Pending the results of these newer studies, it is important for clinical decision makers to review the current best evidence for the efficacy of treatments. People with mental disorders and their health providers should consider all possible options and carefully weigh the pros and cons of each, as well as the possibility of no treatment at all, before deciding upon a course of action. Such an informed consent process entails the calculation of a benefit-to-risk ratio" for each available treatment option.
Gap Between Efficacy and Effectiveness
Mental health professionals have long observed that treatments work better in the clinical research trial setting as opposed to typical clinical practice settings. The diminished level of treatment effectiveness in real-world settings is so perceptible that it even has a name, the “efficacy-effectiveness gap.” Efficacy is the term for what works in the clinical trial setting, and effectiveness is the term for what works in typical clinical practice settings. The efficacy-effectiveness gap applies to both pharmacological therapies and to psychotherapies. The gap is not unique to mental health, for it is found with somatic disorders too.
The magnitude of the gap can be surprisingly high. With schizophrenia medications, one review article found that, in clinical trials, the use of traditional antipsychotic medications for schizophrenia was associated with an average annual relapse rate of about 23 percent, whereas the same medications used in clinical practice carried a relapse rate of about 50 percent. The magnitude of the gap found in this study may not apply to other medications and other disorders, much less to psychological therapies. Studies of real-world effectiveness are scarce. Yet some degree of gap is widely recognized.
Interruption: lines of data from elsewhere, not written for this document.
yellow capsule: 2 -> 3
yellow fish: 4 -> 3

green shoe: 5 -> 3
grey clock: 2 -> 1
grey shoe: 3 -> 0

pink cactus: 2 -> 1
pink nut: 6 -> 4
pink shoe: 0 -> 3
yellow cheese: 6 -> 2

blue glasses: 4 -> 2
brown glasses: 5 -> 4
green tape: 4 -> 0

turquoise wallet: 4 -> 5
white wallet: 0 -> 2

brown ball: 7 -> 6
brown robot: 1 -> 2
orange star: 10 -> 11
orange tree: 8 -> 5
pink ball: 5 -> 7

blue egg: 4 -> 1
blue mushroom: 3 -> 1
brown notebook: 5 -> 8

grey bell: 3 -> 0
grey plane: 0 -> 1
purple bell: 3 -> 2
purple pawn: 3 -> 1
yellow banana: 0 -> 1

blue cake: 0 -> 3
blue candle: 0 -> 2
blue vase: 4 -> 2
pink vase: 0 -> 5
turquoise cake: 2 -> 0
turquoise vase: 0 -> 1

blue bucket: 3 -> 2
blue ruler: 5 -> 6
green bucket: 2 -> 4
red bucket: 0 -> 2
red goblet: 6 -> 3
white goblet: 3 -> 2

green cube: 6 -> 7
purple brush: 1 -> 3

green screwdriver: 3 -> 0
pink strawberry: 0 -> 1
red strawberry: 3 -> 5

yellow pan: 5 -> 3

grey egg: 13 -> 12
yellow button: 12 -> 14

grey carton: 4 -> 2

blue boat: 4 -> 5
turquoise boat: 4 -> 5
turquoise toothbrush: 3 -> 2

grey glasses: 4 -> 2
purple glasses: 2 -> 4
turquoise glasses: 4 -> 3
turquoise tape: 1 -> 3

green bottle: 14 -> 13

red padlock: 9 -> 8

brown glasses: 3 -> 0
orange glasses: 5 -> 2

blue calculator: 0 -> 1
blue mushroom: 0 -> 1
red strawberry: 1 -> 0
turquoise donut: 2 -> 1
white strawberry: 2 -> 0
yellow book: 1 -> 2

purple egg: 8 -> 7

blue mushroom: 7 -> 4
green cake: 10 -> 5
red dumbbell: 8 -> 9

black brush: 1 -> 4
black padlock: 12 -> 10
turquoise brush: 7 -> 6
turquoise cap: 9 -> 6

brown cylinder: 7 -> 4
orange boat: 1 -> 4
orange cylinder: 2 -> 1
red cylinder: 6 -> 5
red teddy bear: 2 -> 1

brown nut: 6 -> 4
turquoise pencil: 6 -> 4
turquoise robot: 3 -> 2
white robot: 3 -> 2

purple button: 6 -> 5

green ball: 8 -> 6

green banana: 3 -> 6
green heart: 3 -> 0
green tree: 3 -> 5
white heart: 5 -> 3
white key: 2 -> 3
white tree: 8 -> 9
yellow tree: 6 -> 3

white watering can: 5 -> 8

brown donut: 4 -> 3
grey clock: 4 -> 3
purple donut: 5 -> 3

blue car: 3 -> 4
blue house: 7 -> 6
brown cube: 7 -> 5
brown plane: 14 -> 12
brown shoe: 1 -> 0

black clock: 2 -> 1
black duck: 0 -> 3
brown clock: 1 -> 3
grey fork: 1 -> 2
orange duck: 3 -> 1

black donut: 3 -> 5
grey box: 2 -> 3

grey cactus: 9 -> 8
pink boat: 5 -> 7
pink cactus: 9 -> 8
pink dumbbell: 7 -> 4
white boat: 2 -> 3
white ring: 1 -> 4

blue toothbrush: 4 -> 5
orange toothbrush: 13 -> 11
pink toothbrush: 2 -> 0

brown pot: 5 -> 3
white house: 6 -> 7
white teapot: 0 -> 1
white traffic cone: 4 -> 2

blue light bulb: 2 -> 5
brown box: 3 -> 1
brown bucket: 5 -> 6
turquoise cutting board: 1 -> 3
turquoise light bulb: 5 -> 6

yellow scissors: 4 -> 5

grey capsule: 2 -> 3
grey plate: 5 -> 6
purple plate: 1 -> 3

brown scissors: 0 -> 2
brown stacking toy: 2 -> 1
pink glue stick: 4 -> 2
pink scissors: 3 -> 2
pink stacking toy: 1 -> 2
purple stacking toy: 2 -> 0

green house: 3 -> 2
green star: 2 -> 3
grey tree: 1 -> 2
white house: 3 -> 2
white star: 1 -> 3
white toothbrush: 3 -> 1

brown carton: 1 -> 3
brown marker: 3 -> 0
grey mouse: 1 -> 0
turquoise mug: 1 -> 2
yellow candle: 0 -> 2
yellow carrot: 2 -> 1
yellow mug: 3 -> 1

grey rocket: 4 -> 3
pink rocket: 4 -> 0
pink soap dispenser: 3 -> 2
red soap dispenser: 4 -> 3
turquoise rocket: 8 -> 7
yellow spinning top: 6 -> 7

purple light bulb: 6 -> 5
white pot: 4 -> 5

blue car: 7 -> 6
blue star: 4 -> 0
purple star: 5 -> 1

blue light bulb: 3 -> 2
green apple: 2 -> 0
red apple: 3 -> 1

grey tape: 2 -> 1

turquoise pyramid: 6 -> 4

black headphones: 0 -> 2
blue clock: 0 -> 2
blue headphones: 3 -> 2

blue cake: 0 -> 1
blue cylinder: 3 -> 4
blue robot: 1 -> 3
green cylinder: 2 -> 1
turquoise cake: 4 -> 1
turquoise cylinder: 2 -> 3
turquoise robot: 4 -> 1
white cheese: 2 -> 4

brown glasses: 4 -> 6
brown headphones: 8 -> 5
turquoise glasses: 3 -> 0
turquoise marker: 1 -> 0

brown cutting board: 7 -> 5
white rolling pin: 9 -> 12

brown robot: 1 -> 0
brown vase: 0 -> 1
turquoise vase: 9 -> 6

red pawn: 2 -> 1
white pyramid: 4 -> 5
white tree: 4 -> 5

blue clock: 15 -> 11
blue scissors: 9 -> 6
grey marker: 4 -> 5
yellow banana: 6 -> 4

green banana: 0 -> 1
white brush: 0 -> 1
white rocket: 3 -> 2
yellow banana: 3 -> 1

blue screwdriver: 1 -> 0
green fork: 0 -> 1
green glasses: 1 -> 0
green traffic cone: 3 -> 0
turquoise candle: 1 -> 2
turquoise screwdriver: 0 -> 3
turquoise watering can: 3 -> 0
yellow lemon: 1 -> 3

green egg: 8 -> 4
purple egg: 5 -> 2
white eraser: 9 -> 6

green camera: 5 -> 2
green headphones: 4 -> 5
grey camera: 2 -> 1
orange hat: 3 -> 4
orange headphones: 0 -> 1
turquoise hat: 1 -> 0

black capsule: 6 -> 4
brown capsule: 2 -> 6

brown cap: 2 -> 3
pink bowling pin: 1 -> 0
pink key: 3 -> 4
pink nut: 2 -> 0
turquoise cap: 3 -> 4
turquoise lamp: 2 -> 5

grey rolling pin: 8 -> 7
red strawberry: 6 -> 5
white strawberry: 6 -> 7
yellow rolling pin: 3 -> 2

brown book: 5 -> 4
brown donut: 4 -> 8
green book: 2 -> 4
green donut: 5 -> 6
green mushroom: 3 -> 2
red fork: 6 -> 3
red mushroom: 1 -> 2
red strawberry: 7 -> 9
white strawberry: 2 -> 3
Efficacy studies test whether treatment works under ideal circumstances. They typically exclude patients with other mental or somatic disorders. In the past, they typically have examined relatively homogeneous populations, usually white males. Furthermore, efficacy studies are carried out by highly trained specialists following strict protocols that require frequent patient monitoring. Finally, participation in efficacy studies is often free of charge to patients.